The main clinical implications of the present study are that in patients with inadequate keratometry recordings in one eye, we cannot assume that the values in the other eye are equal even if there is interocular similarity in AL. Great efforts should therefore be taken to perform adequate recordings of both eyes. However, sometimes this is not achievable. It seemed that using the keratometry values from the fellow eye in the lens power calculations resulted in quite small differences compared to the correct values, and it was better than simply choosing the calculated lens power from the fellow eye. Consistent with others5,8–10 we found a quite high degree of symmetry between the eyes. Furthermore, it seems that in patients with optical biometry measurements within the normal range, one can assume less interocular difference. In preoperative evaluations of eyes with corneal pathology, also other clinical information is helpful to evaluate the likelihood of similarity in refraction between the eyes, including use of glasses, known anisometropia, and previous keratometry recordings.

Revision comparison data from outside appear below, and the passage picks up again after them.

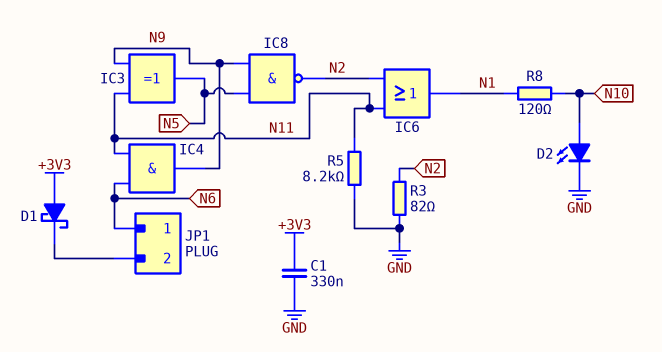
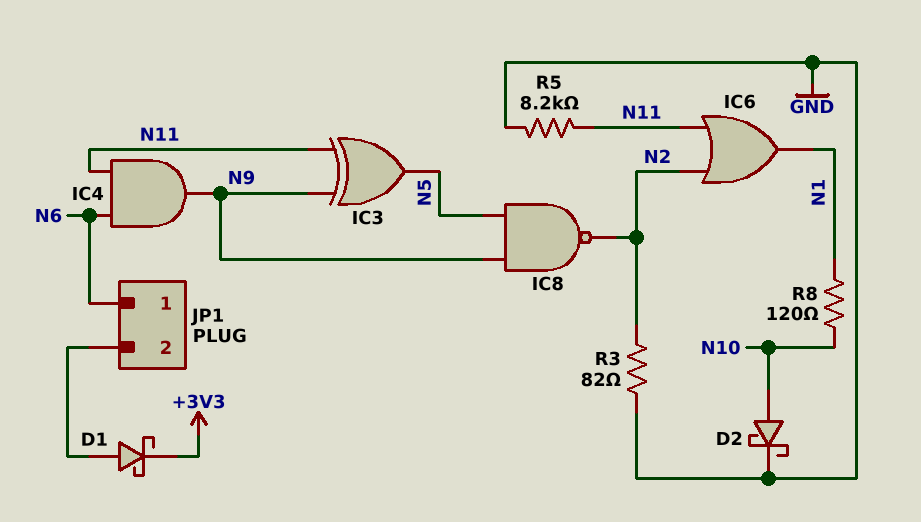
C1: 330nF (+3V3, GND) -> none
D1: schottky (A +3V3, K JP1/2) -> schottky (A JP1/2, K +3V3)
D2: LED (A N10, K GND) -> schottky (A N10, K GND)

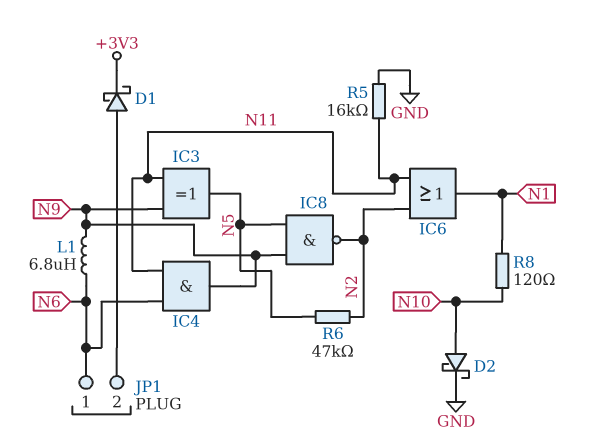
L1: none -> 6.8uH (N6, N9)
R3: 82 (GND, N2) -> none
R5: 8.2k (GND, N11) -> 16k (GND, N11)
R6: none -> 47k (N2, N5)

A main strength of the present study is the high number of included eyes. As the study only evaluated anonymous data, other medical information was not available. For this reason, we did not analyze refractive outcomes and prediction errors, and hence, could not determine the likelihood of measurement errors, which is a limitation. However, we excluded low-quality measurements that did not meet the inclusion criteria with complete recordings of AL, K mean and ACD in both eyes and an SNR of at least 10, or even higher in the additional analysis. Conditions or previous treatment that may affect the AL or corneal curvature were expected to have little influence on the mean values, and we also performed additional analyses after excluding eyes with abnormal biometry values. The biometry measurements were performed in a cataract clinic with a diversified patient population, which is important to consider in the interpretation of the result, as the number of patients with interocular differences were possibly higher than normal. The IOL power calculations were performed with the SRK II formula, as this is publicly available for calculations in large data sets.

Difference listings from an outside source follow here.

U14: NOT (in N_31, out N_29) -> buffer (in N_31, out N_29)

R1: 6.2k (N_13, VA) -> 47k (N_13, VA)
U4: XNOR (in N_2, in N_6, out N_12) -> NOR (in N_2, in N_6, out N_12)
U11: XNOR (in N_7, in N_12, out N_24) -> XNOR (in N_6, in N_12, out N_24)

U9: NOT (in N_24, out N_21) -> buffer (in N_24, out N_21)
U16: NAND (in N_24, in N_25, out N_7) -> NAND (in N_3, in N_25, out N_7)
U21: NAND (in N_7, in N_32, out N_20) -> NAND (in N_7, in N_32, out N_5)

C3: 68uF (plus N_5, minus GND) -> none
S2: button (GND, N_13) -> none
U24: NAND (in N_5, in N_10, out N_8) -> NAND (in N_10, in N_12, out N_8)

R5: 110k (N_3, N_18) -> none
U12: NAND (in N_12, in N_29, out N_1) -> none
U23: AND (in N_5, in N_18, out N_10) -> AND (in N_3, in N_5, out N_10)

In conclusion, the present study showed that IOL power calculations with the keratometry values from the fellow eye yielded quite similar results as with the correct values. Hence, it seems that in eyes with serious corneal pathology, this approach is better than simply using the IOL power from the fellow eye. The study further revealed that similar AL in the two eyes of a patient did not predict similarity also in corneal curvature. Still, a quite high degree of correlation between the two eyes was found, and patients with ocular biometry measures within the normal range had less interocular differences for AL and corneal curvature.

Ethics Approval Statement

This study was approved by an Ethics Committee/Data Protection Officer.

Funding

There is no funding to report.

Disclosure

No competing interests for any author. Outside the submitted work: Olav Kristianslund has received a small fee for a presentation about intraocular lens dislocation at a seminar by Bausch&Lomb.